The vast majority of patients will be covered by
the federal Medicare health program. But Robert
Egge, chief public policy officer at the
Alzheimer's Association, said most Medicare
recipients are responsible for 20% of the cost
of drugs given by doctors, and about 10% of them
have no cap on those costs.
"This could further exacerbate health equity
challenges that we have across the country," he
said. Biogen said it hoped the
"value-based contract" it agreed to with Cigna last week that will
track the drug's effectiveness was a step toward "efficient and
affordable patient access." It added that patients with Medicare
fee-for-service were presumed to be automatically covered.
Butler Hospital's first patient is a 70-year-old man with Medicare
insurance. Salloway said the hospital would ask the government
health plan to cover costs.
The U.S. Centers for Medicare & Medicaid Services said it will have
more information on coverage soon.
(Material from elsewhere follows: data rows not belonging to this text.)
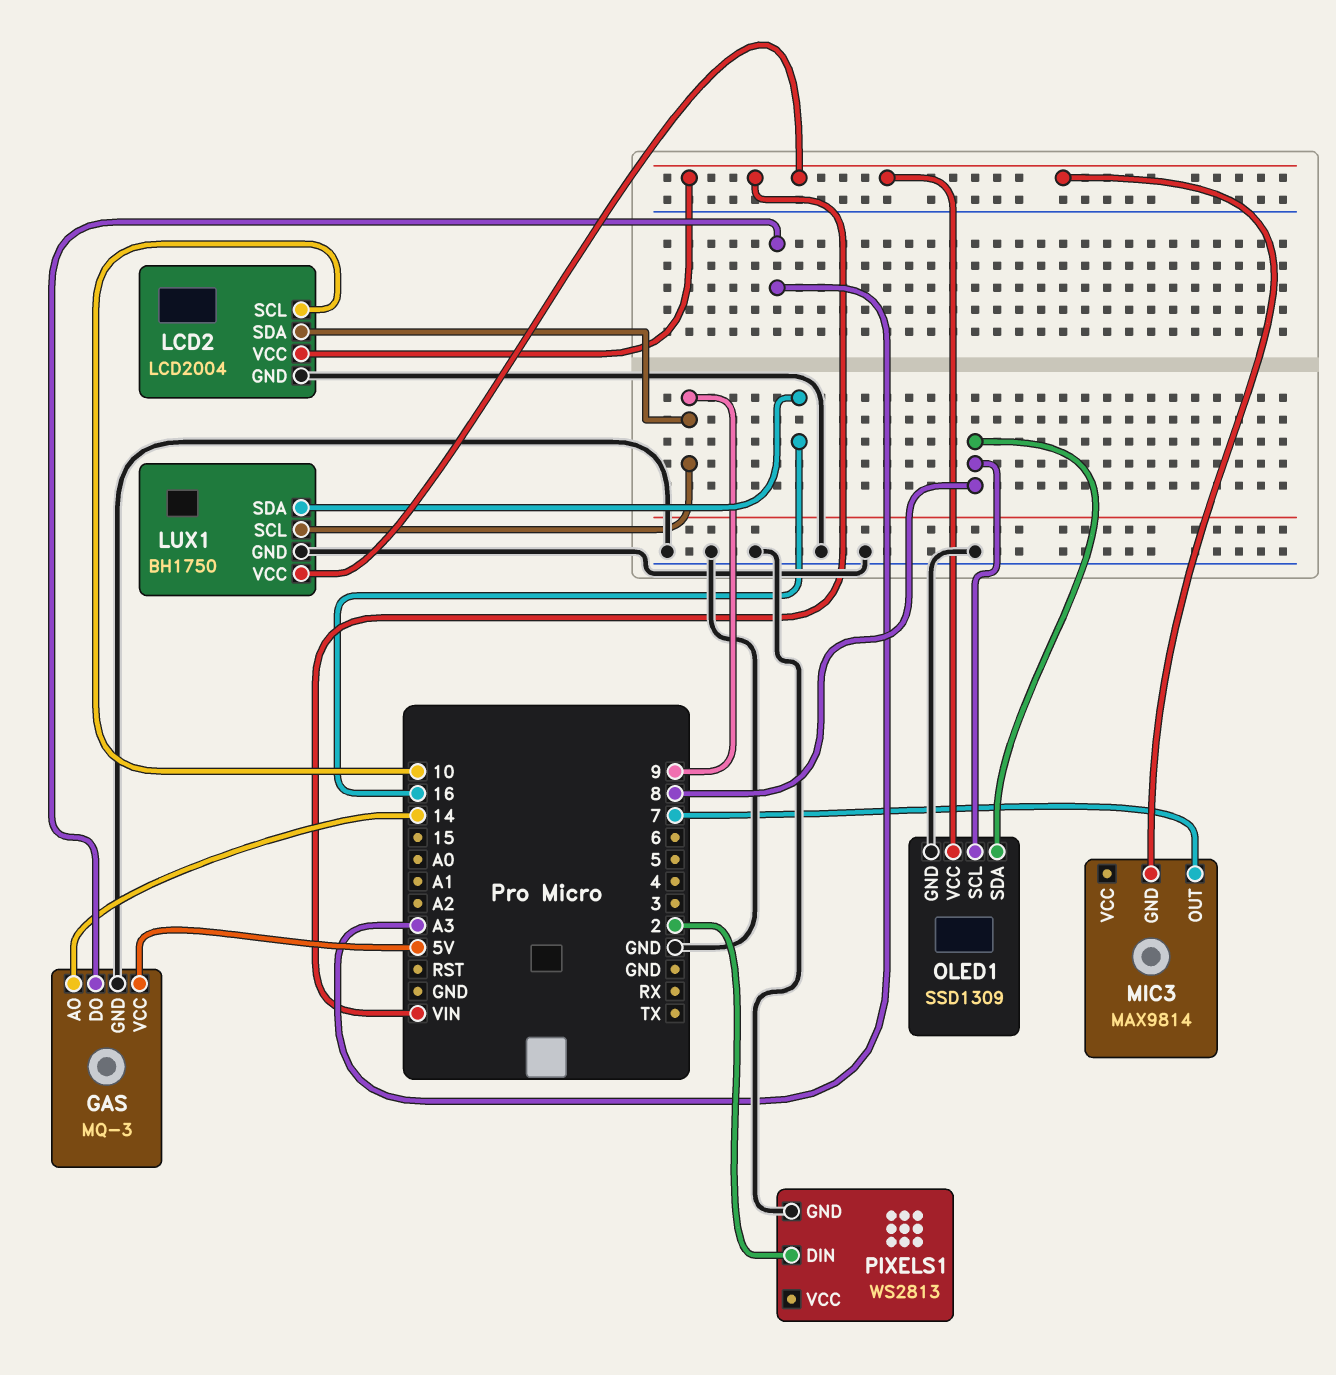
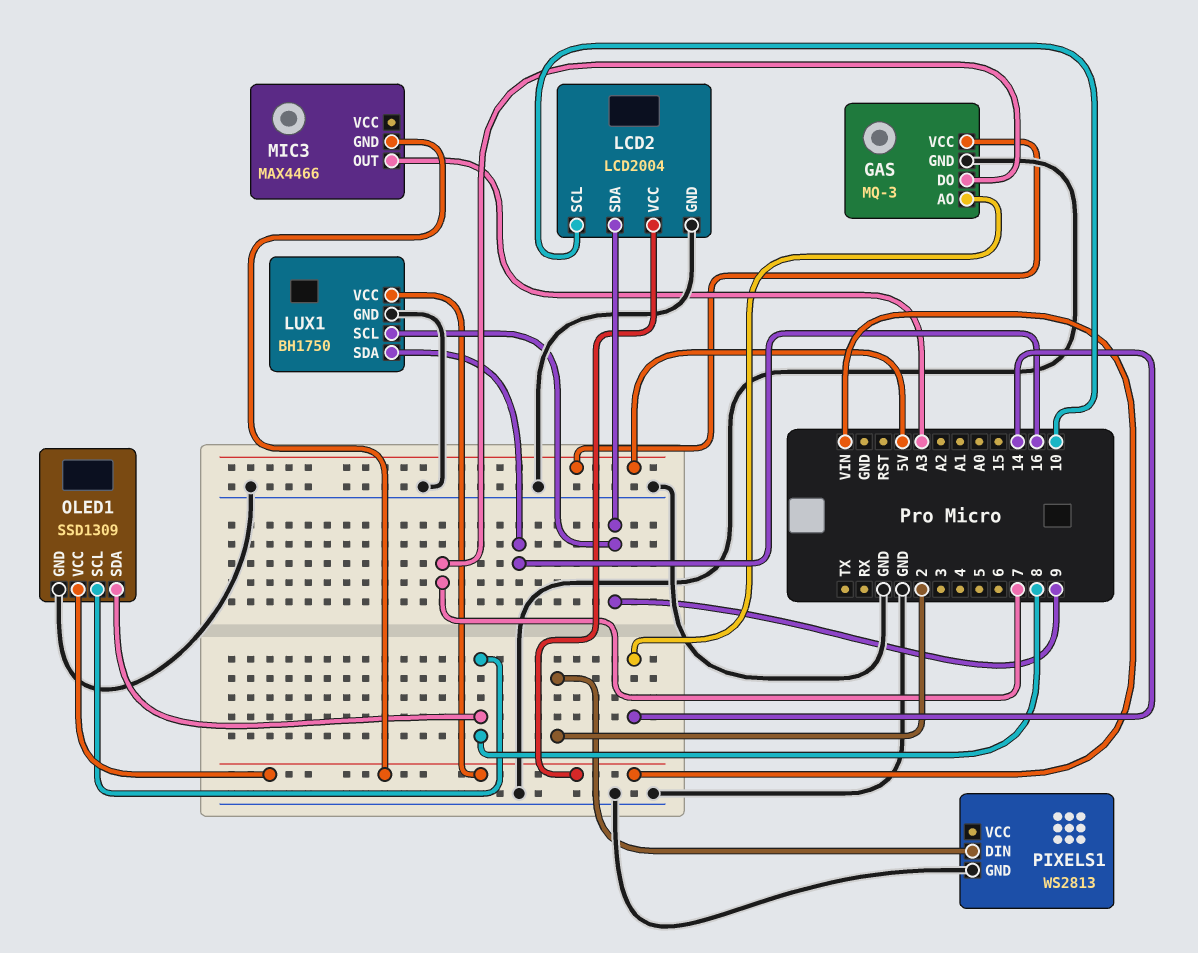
GAS pin DO: A3 -> 7
MIC3: MAX9814 -> MAX4466
MIC3 pin OUT: 7 -> A3

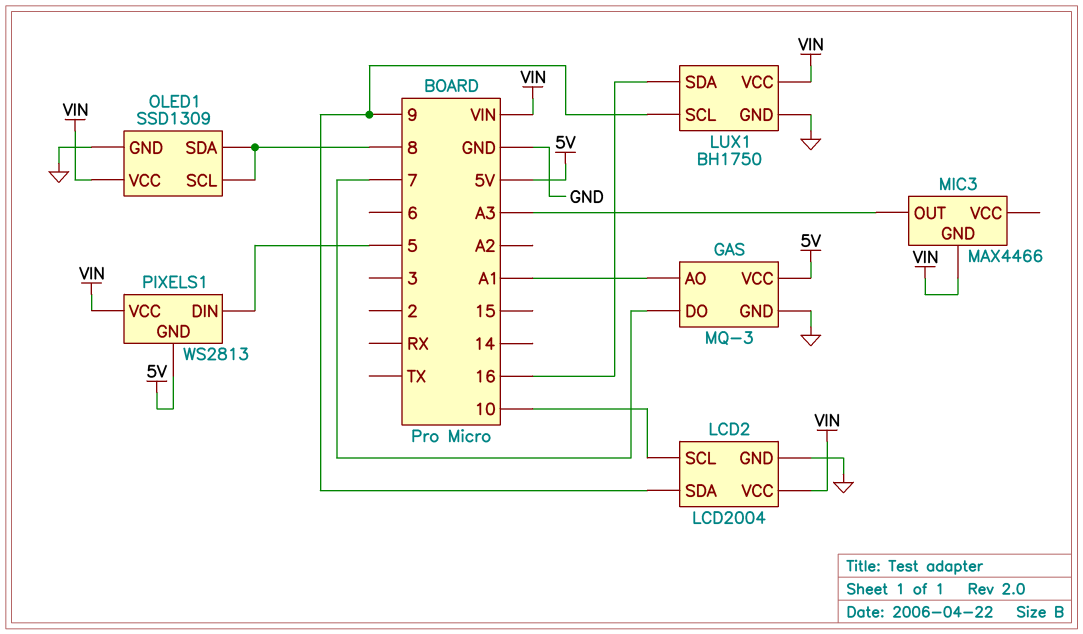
GAS pin AO: 14 -> A1
PIXELS1 pin DIN: 2 -> 5
PIXELS1 pin GND: GND -> 5V
PIXELS1 pin VCC: none -> VIN

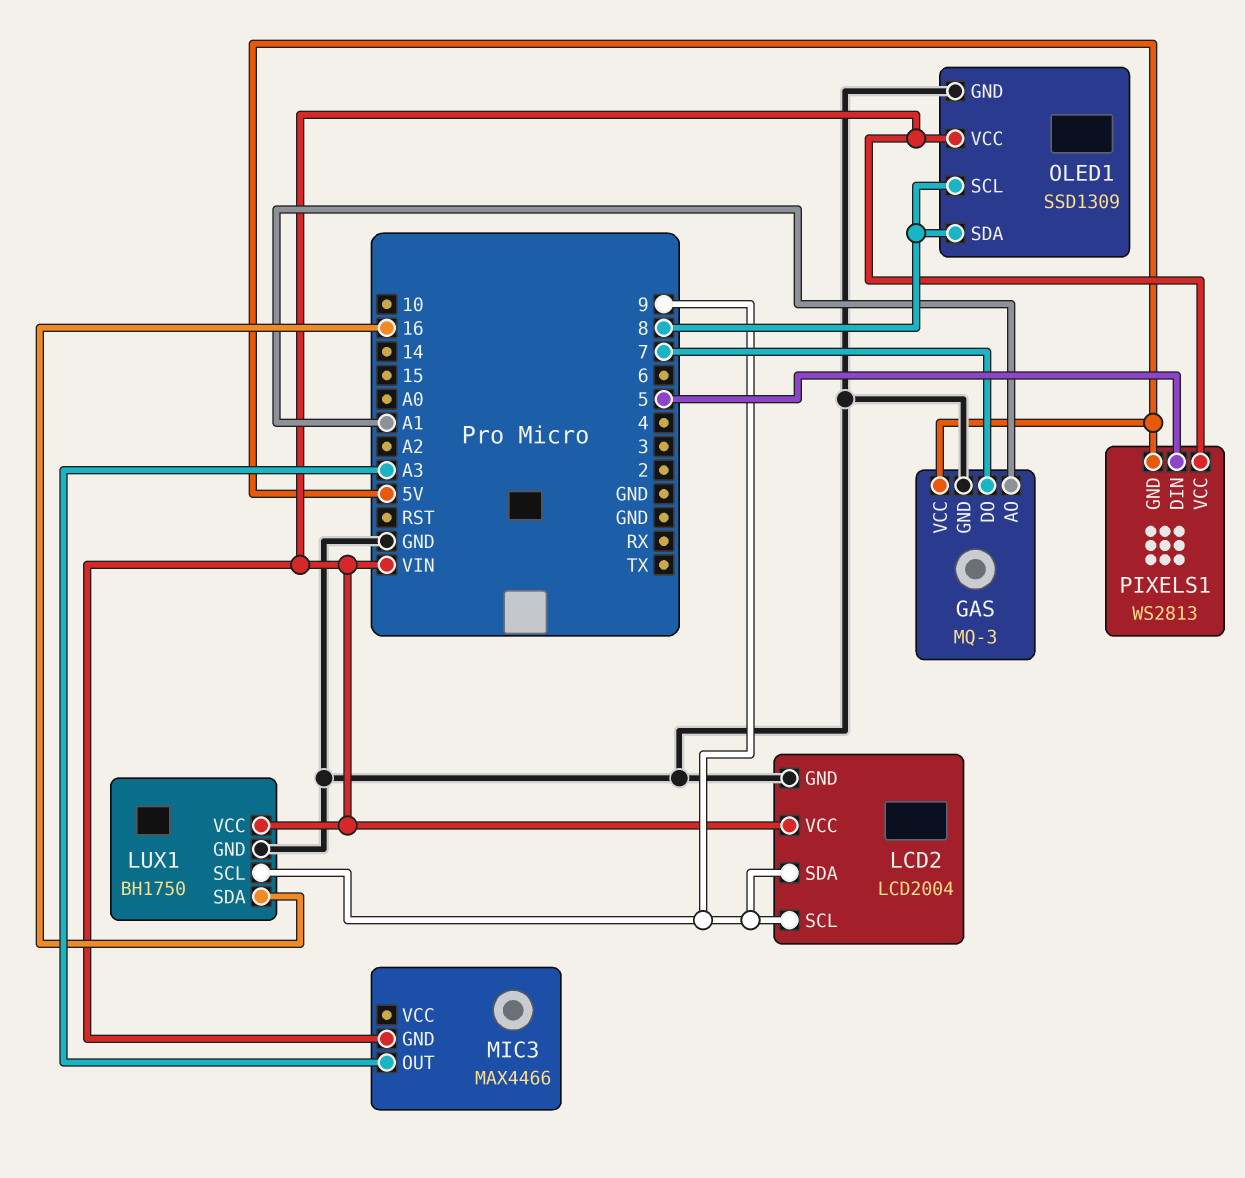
LCD2 pin SCL: 10 -> 9

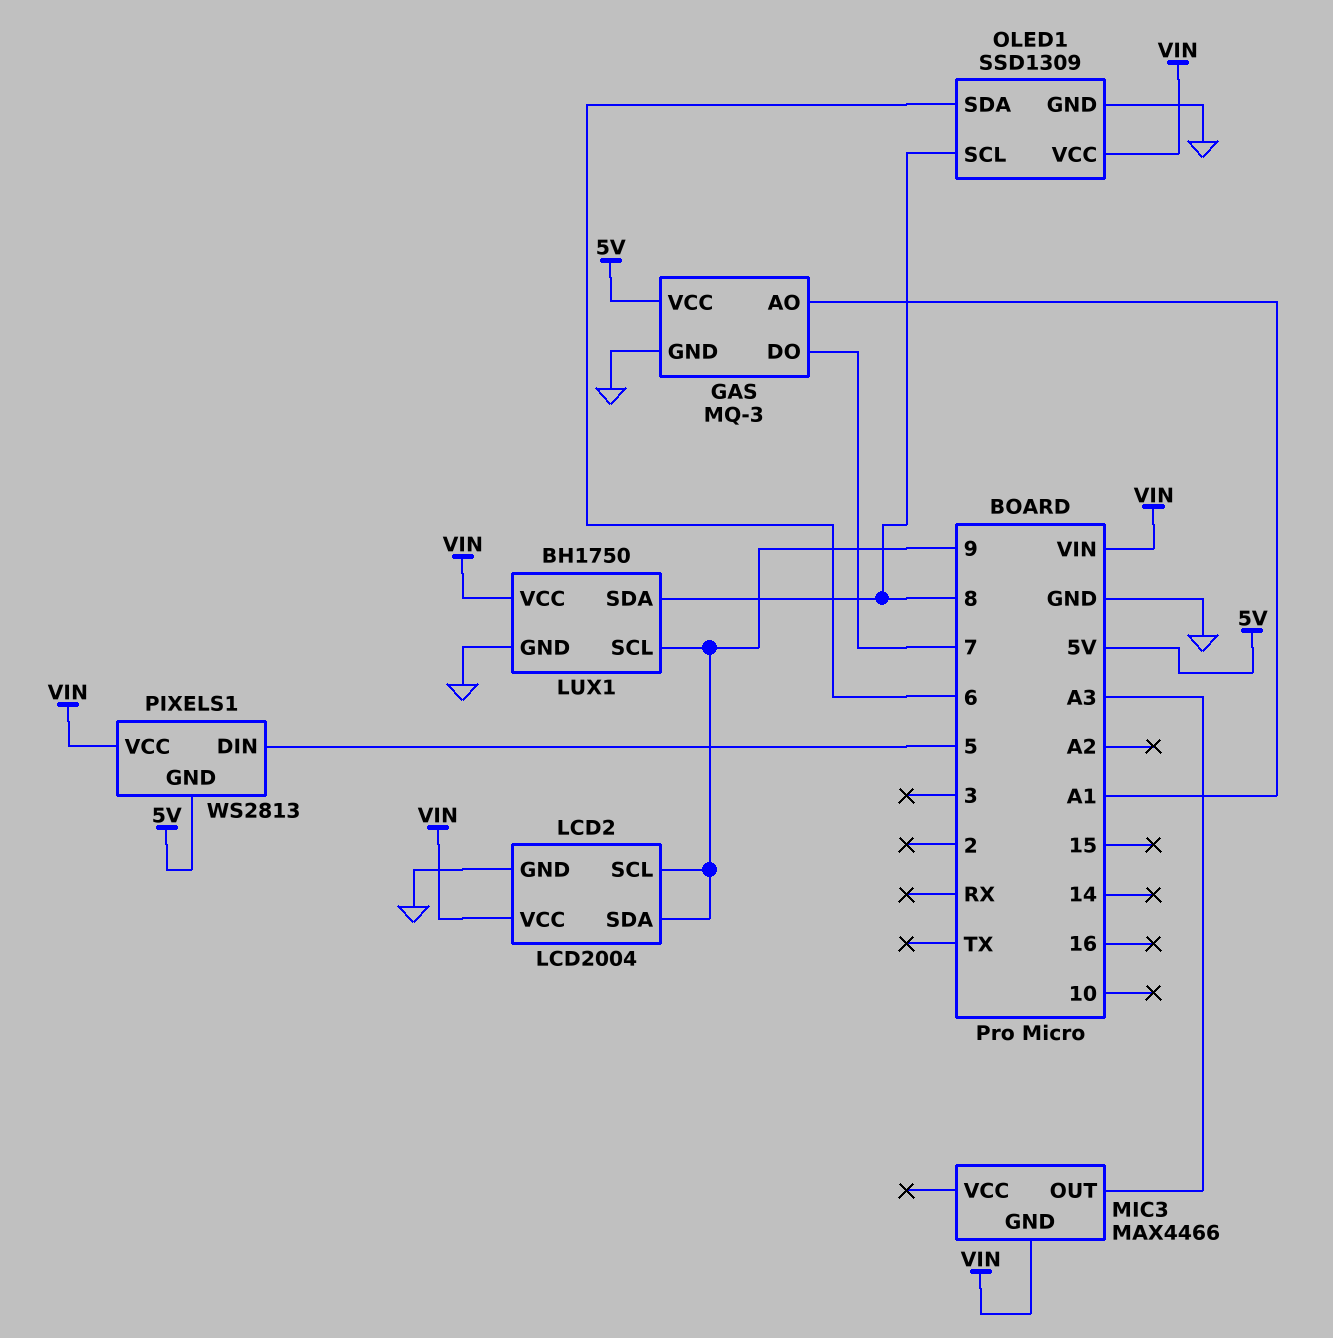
LUX1 pin SDA: 16 -> 8
OLED1 pin SDA: 8 -> 6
The Institute for
Clinical and Economic Review (ICER), an influential drug pricing
research group, has said trial data for Aduhelm, known chemically as
aducanumab, indicate a cost-effective price of no more than $8,300
per year. Looking only at favorable trial results - one of two
pivotal aducanumab trials failed - that price rises as high as
$23,100, ICER said.
After discounts, Biogen's net price for Aduhelm is likely to be
around $30,000 per year, Oppenheimer analyst Jay Olson said in a
research note. In addition to those costs, patients must have tests
to diagnose Alzheimer's such as a brain scan, which is not covered
by Medicare, or tests using spinal fluid.
Still, given that this is the first approved drug that might slow
the lethal, memory-robbing condition, hospitals are gearing up. "All
the major centers that have an interest in Alzheimer's disease are
taking this seriously," Salloway said.